The Psychiatric Interview
1. Overview & Purpose of the Interview
Definition
- The psychiatric interview is a structured, goal-oriented conversation that is both the principal diagnostic instrument and the first therapeutic act. There is no blood test or scan that replaces it — "after speaking to and examining the patient in detail we form a diagnosis" (Gajdos).
- "Blick" (at-a-glance) diagnosis is dangerous in psychiatry. What we see is context-dependent: "What we see is not always there and vice versa." Detail matters precisely because the symptoms are subjective and norm-relative.
What is a psychiatric symptom? (PSY - 2.3)
A psychiatric symptom is not only what the patient complains of. It can take any of the following forms — and frequently a combination:
- A subjective experience or a change in experiences — above all, suffering (e.g. low mood, anxiety, a delusional conviction).
- A somatic symptom or a disorder/dysfunction of a bodily function (e.g. palpitations of panic, psychomotor retardation, insomnia).
- Behaviour that is too frequent, inadequate, or absent — excessive behaviour, a lack of normal reactions, or behaviour inappropriate to context.
Examiner pounce: "Give me an example of a symptom that is purely behavioural." → e.g. catatonic negativism (absent reaction) or compulsive checking (excessive behaviour) — the patient may not "complain" of it at all.
The two technical goals of the interview
Every psychiatric interview pursues two aims simultaneously (Gajdos / Kaplan & Sadock):
- Recognition of the psychological determinants of behaviour (the insight-oriented goal).
- Symptom classification for diagnosis (the symptom-oriented goal).

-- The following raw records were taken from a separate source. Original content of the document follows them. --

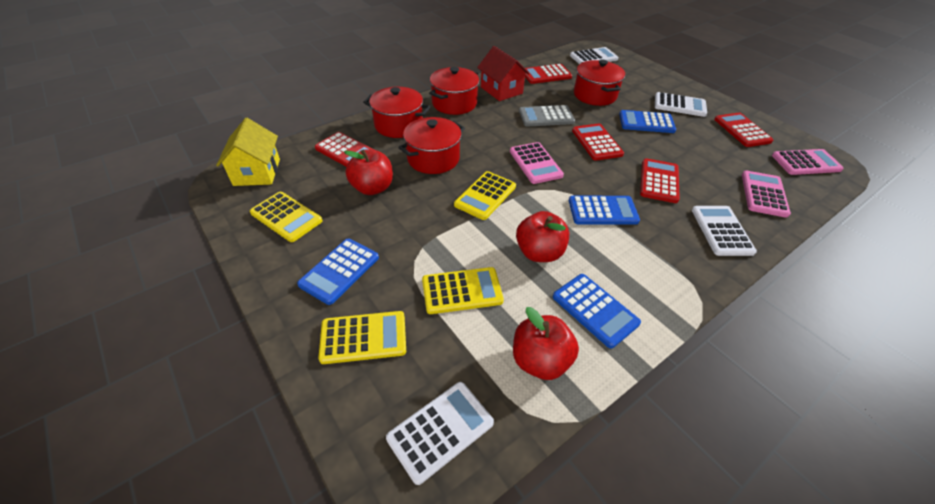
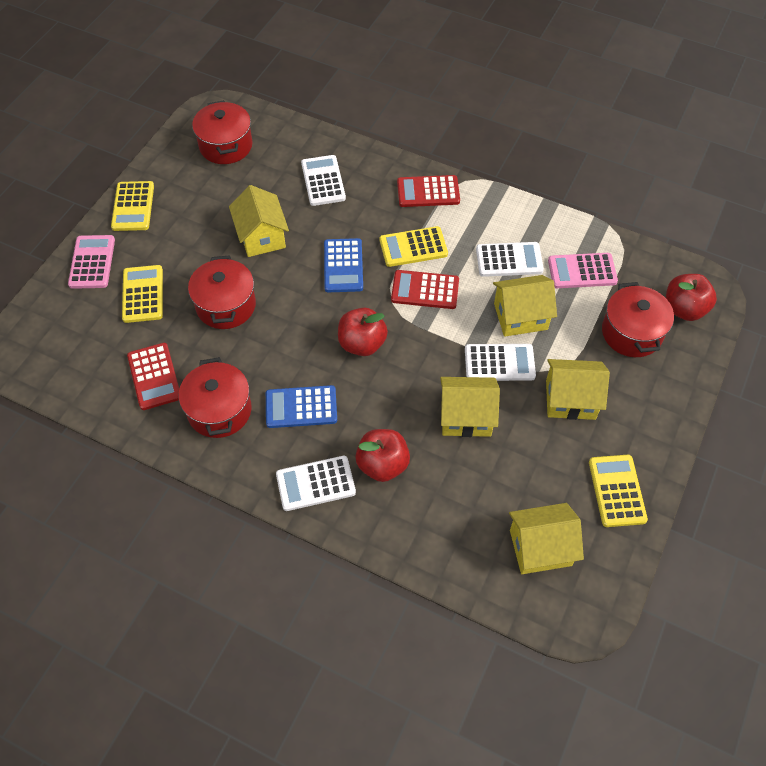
blue calculator: 4 -> 2
grey calculator: 1 -> 0
pink calculator: 3 -> 2
red calculator: 5 -> 3
red house: 1 -> 0
yellow house: 1 -> 5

An interview can be weighted insight-oriented or symptom-oriented depending on the patient and the clinical question.
What influences the interview?
- The patient's personality and character style.
- The emotional context.
- The place of the interview — "a clinical ward or the edge of a skyscraper?" The same words mean different things in a crisis.
- Technical factors — telephone interruptions, an interpreter, even the interviewer's "uh-huhs".
- The process of the interview — unconscious mistakes and non-verbal signs on both sides.
- The frame is the biopsychosocial (+ spiritual) model — never purely biomedical.